Write intent

Hello again,

I’m trying to get the user to type a character string, consisting of + or -, followed by three letters and a number, example: +COJ1, -TPL23, +ERD12

But when I train I get the following:

UserWarning: Misaligned entity annotation in message 'Code +COJ1' with intent 'code_specific'. Make sure the start and end values of entities ([(8, 13, '+COJ1')]) in the training data match the token boundaries ([(0, 7, 'Code'), (9, 13, 'COJ1')]). Common causes:
  1) entities include trailing whitespaces or punctuation
  2) the tokenizer gives an unexpected result, due to languages such as Chinese that don't use whitespace for word separation
  More info at https://rasa.com/docs/rasa/training-data-format#nlu-training-data

This is the intent:

- intent: code_specific
  examples: |
    - Code [new code](code_number)
    - Code [+COJ1](code_number)

The problem is that if I put Code [1](code_number) in the intent, when I run rasa shell the next action works correctly, but if I leave it like this it does not.

Does anyone know why?

Thank you very much!

Try using Regex to parse the entities.

It’s the recommended way for parsing ordered data like yours, always +/- followed by 3 letters and a number.

1 Like

I’ve read it but I don’t understand how to apply it :frowning:

It isn’t necessary to separate the code, i.e. it’s the same group of characters, it isn’t necessary to separate the sign from the letters and the number.

@Alonso

Demo code with a regular expression please do check the regular expression again. ref: https://regex101.com

nlu:
- regex: code_specific
  examples: |
    - [+-a-zA-Z0-9a-zA-Z]+
- intent: inform
  examples: |
     -  Code [-TPL23](code_specific)
     -  Code [+COJ1](code_specific)

You just need to update the config file with RegexFeaturizer and RegexEntityExtractor | NLU Training Data

I hope this will help you.

1 Like

Yes, thank you both very much

I just wanna propose another Regex since Nik’s will work for anything (m_m, 4>3, 12+A will all match):

^(\+|\-)[a-zA-Z]{3}\d+$

Nik’s works for everything containing +, letters, numbers, and every ASCII character between + and a, all optional and in any order (basically the only thing that will break the pattern are the ASCII characters #32 to #42).

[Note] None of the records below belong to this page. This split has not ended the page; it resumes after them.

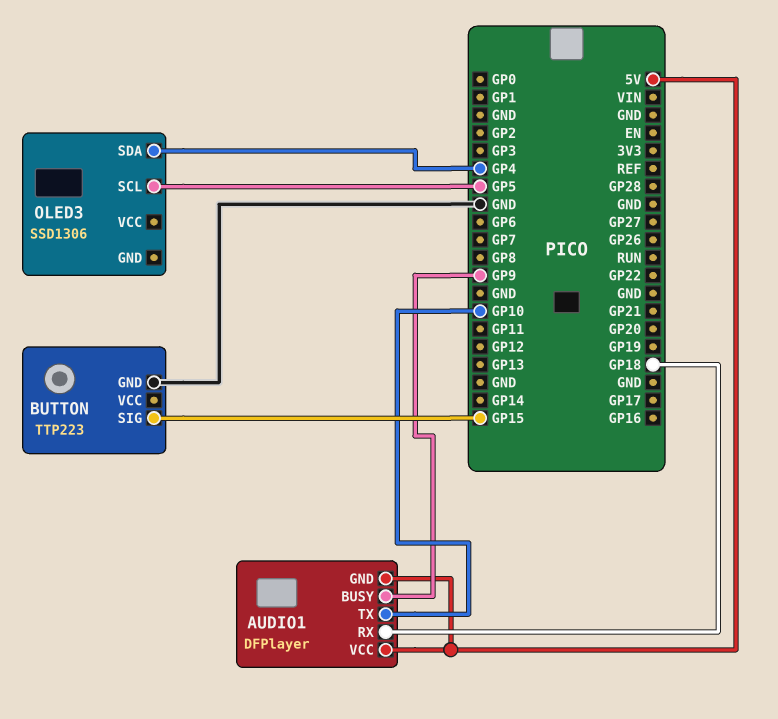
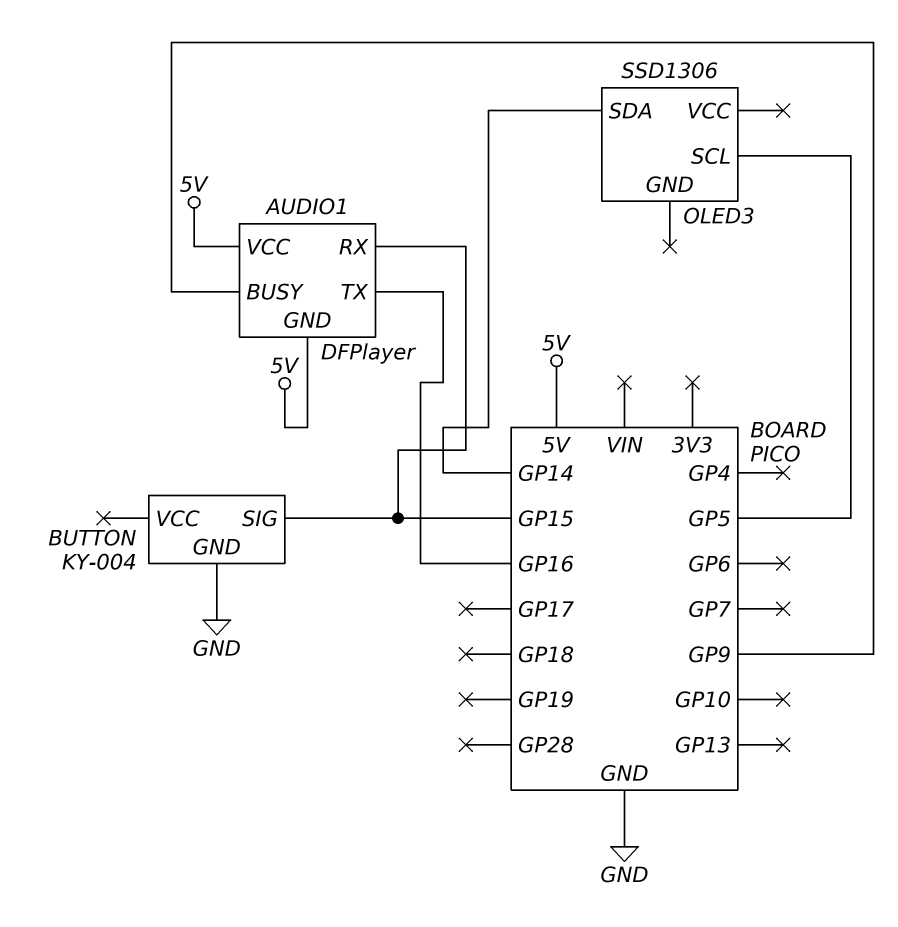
AUDIO1 pin RX: GP18 -> GP15
AUDIO1 pin TX: GP10 -> GP16
BUTTON: TTP223 -> KY-004
OLED3 pin SDA: GP4 -> GP14

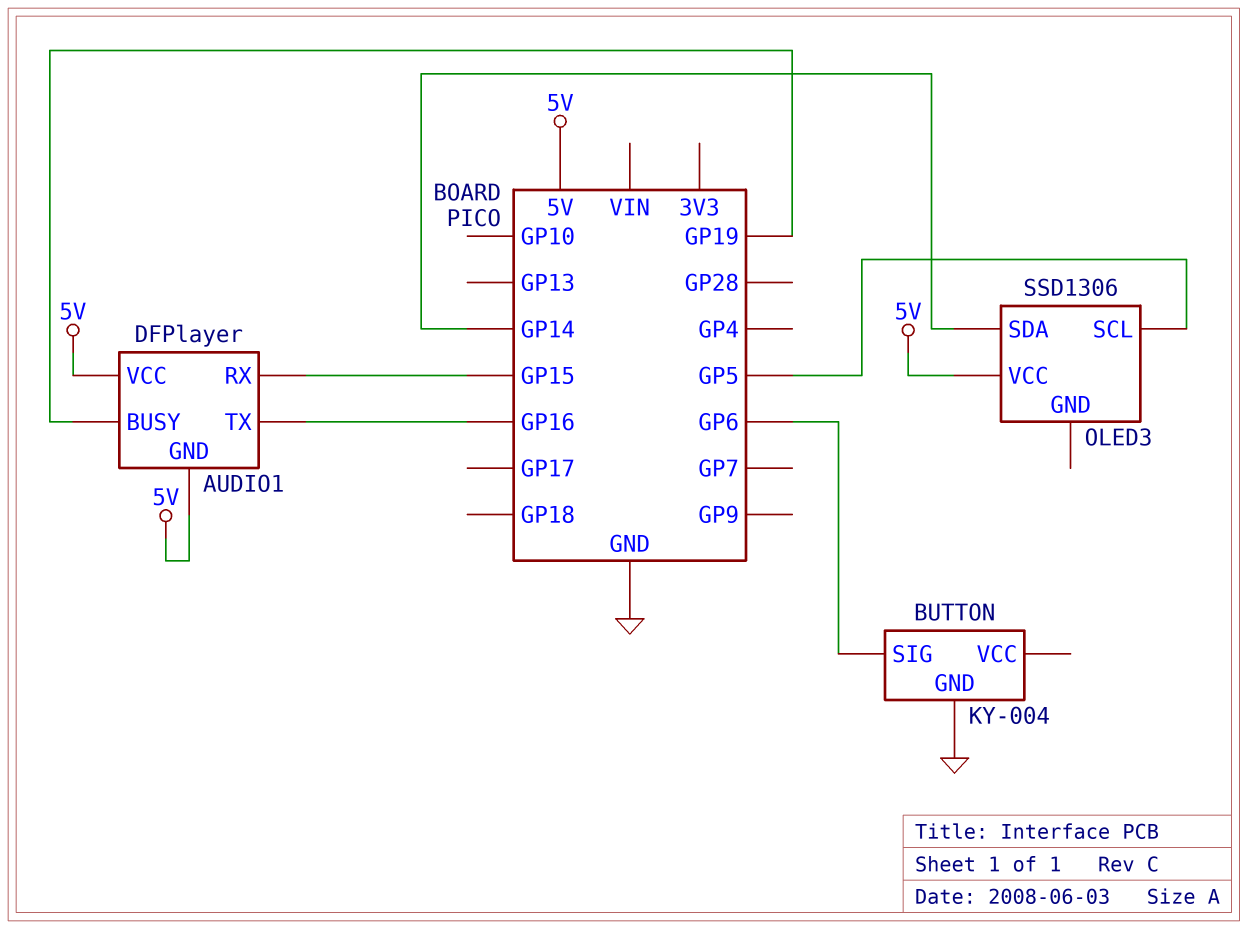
AUDIO1 pin BUSY: GP9 -> GP19
BUTTON pin SIG: GP15 -> GP6
OLED3 pin VCC: none -> 5V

Mine works for tokens starting with + or -, followed by 3 uppercase or lowercase letters, then end with at least one digit.

In my Regex above, any amount of numbers at the end will be taken. If you want for example a minimum of 1 number and a maximum of 4, you can do the following:

^(\+|\-)[a-zA-Z]{3}\d{1,4}$

And, as Nik said, you need to keep at least 2 examples and add RegexFeaturizer and RegexEntityExtractor in your pipeline.

1 Like

Thanks!!!

1 Like